昨年末に、ドイツのペンフレンドのトーマスさんが「ドイツがアフガニスタン派兵の延長決定に反対する声が国内で高まっている」というのを話題にしたとき、私は以下のとおりコメントしました。
「ドイツのアフガン派兵の延長は、本当のところ、ドイツの与党内にもどれだけ「意味がある」と思っている人がいるのでしょう?与党内であっても、皆そんなことはしたくないのが本音ではないでしょうか。選挙にも不利にもなるし。
ただ、ドイツの産業界では兵器を作って儲けている大企業があります。もちろんそれらのグループ会社は兵器だけを製造、販売しているわけではないので、直接関わっていない限りは、その企業の従業員であってもピンと来ないでしょう。
そういった企業は国の経済を活性化させて、雇用も確保してくれるので、政府にとっては大切な存在。そして、そうした企業の重役が「どんな戦争も良い戦争などない」と思っていたとしても、会社として考えると戦争がなくては成り立たない、戦争には武器を使う兵隊も必要-などということもあるので、政府もアメリカ政府の要請は断われない、というメカニズムができあがってしまっているのではないでしょうか?」
「ドイツには、『ドイツ平和村』という戦争や内戦で怪我をした子どもを保護してリハビリをする市民団体による施設がありますよね。
ここでは企業からの寄付も多いと思いますが、そうした善意がある企業の中にも、同じように間接的に軍需産業と繋がっている企業もあるかもしれません。
これと同じで、派兵延長に反対している人達の中には、そういった企業・系列会社の従業員だったり、そのお給料で暮らしていたりしている人も実はいたりするのでしょう(もちろん、本人はその繋がりについては考え及ばない)。アフガニスタン派兵も、他の戦争も、「反対」を叫んでも、こうした大元をなんとかしないとなくならない気がします。」
一緒に「派兵延長は横暴ですよね。」と言って欲しかっただろうトーマスさんは、ちょっと拍子抜けだったようではありましたが、この問題が単純ではないということを同意してくれました。

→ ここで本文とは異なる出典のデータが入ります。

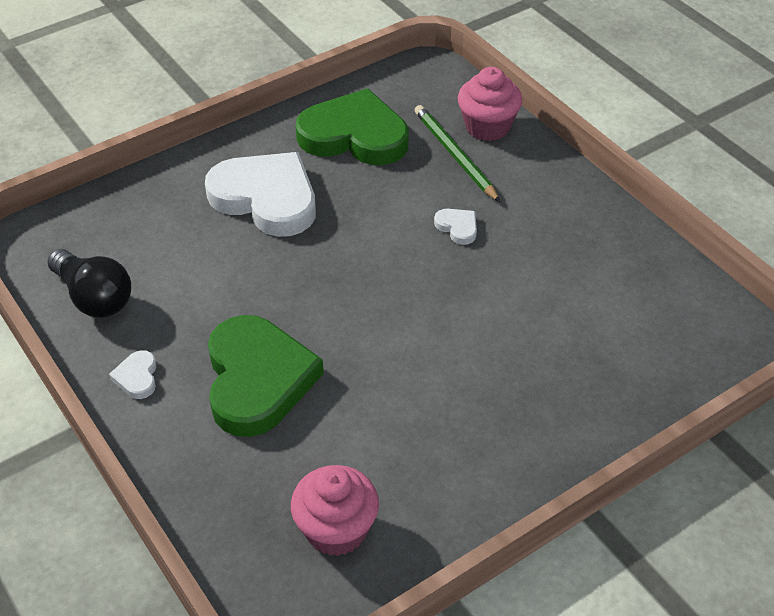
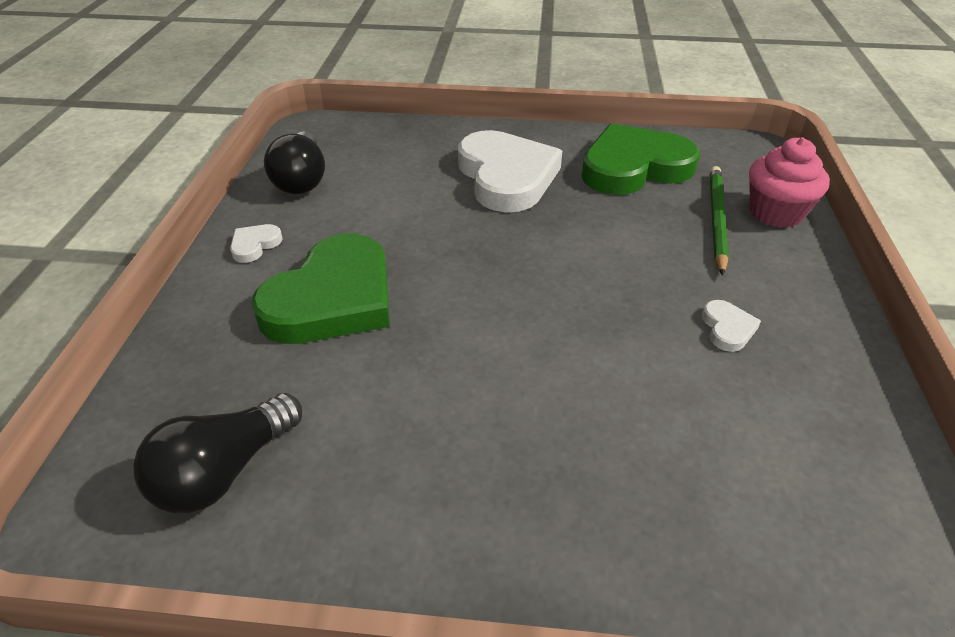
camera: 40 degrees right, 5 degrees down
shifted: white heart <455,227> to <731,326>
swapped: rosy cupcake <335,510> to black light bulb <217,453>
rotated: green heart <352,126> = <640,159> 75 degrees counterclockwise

(話は少しそれますが、建築関係の仕事をしていたトーマスさんのお父様がこの『ドイツ平和村』の施設建築に関っていたという話を、このあと彼から聞いて驚きました。お父様は、まだ幼かったトーマスさんを現場に連れていってくれて、ベトナム戦争の話を聞かせてくれたそうです。)
現在、在日米軍再編・普天間移設問題で、日米安保、日米同盟について大変注目を浴びています。同時に、中国ほか、北朝鮮やイランに対抗、もしくはアルカイダ等の抑止、戦いの為の「軍事力増強」「核武装」「武器輸出三原則を変える」という声も上がっています。
「国と国の関係はいくら相互関係が出来上がっていても、永久に戦争にならないとはいえない」というのは理解しつつも、何時の場合も、安全保障の陰で、算盤をはじいている人達(泣き泣きかもしれませんが・・・)がいるような気がしてしまいます。